Re: Validator Dev Watch: fuzzy matching for unknown elements/attributes

Hi Brian, all.

On 16-Feb-09, at 9:35 PM, Brian Wilson wrote:
> I was tossing around the case-sensitivity issue in my head and a way  
> to
> address it. First, I thought why not just do a lc() of the
> element/attribute argument  when doing the fuzzy compare?

I ended up doing that compare *before* doing the fuzzy match. it's  
cheaper processing-wise.

Why need that extra check at all?
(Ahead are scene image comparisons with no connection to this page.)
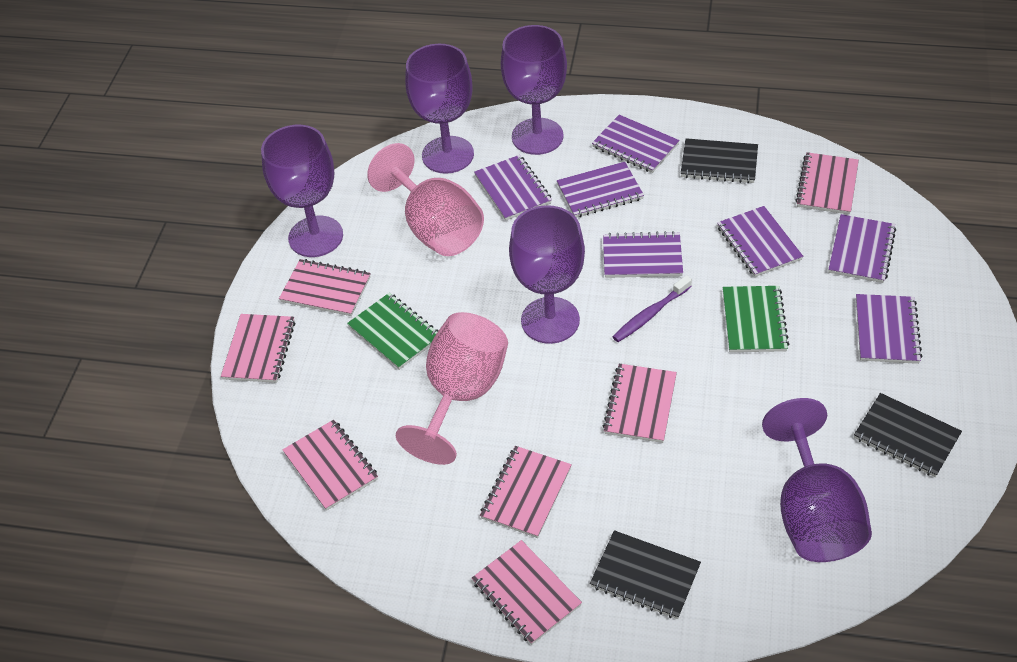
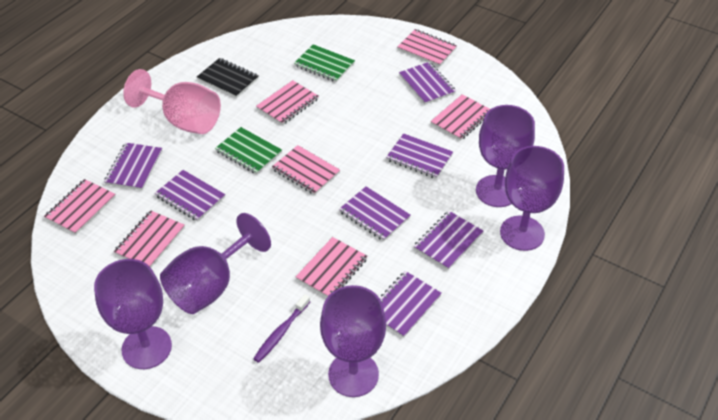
black notebook: 3 -> 1
pink goblet: 2 -> 1

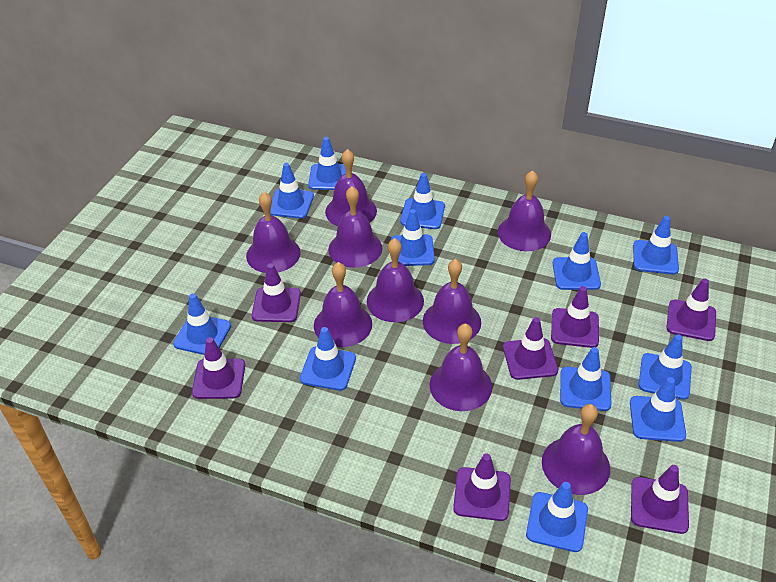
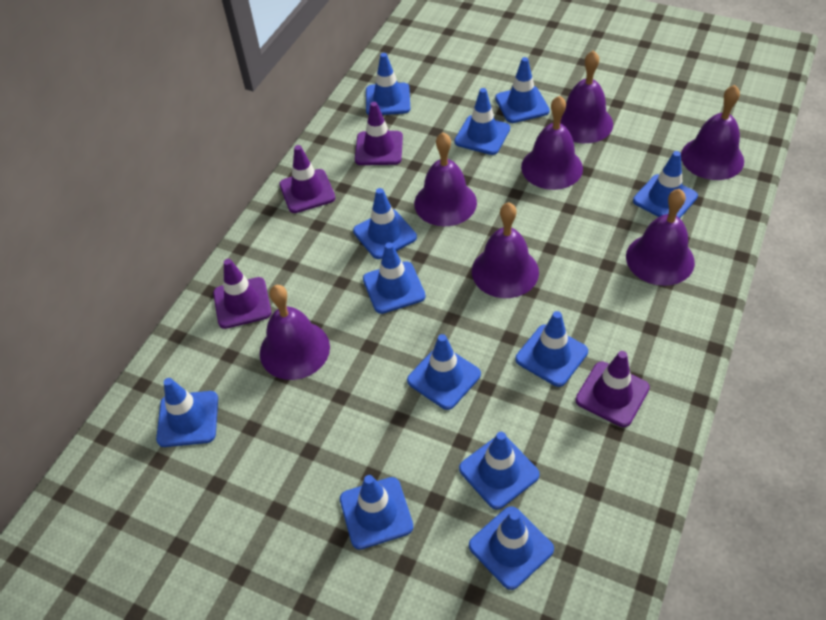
purple bell: 9 -> 7
purple traffic cone: 7 -> 4

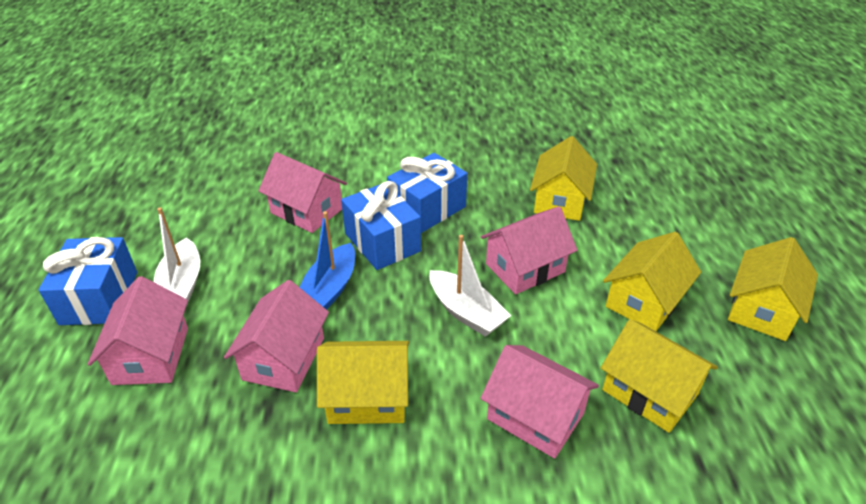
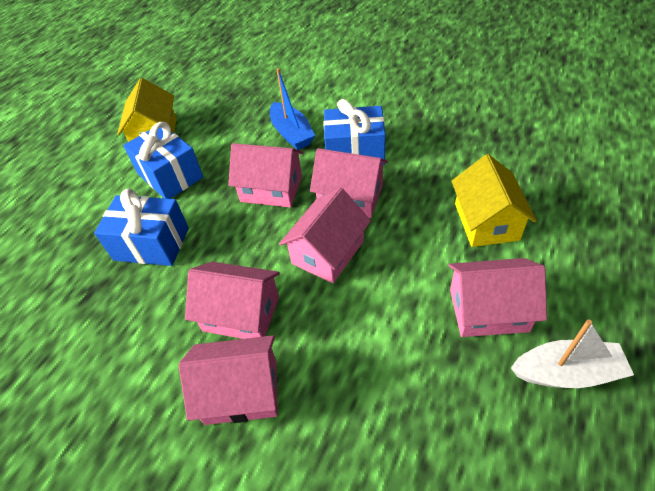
pink house: 5 -> 6
white boat: 2 -> 1
yellow house: 5 -> 2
The edit distance between "ClaSS"  
and "class" is 0… But then so is the distance between "ClaSS" and  
"classid"! I reckon that's a specificity of this algorithm, and I  
don't mind the small workaround.

> Also, on http://search.cpan.org/dist/String-Approx/Approx.pm
> it mentions:
>  "You can ignore case by adding the "i" modifier."
> I didn't grok the rest of what it was saying at first glance, so  
> that may
> not be appropriate...

Yes, I'm getting good results with the "3i" modifier - which means  
that most test cses I threw at it came with the right suggestion  
within 3 case-insensitive edits. Increasing that number will return  
more matches but so far it seems it is not needed.

Testing more will help us figure out if the parameters need tweaking.


Cheers,
-- 
olivier

Received on Tuesday, 17 February 2009 14:12:09 UTC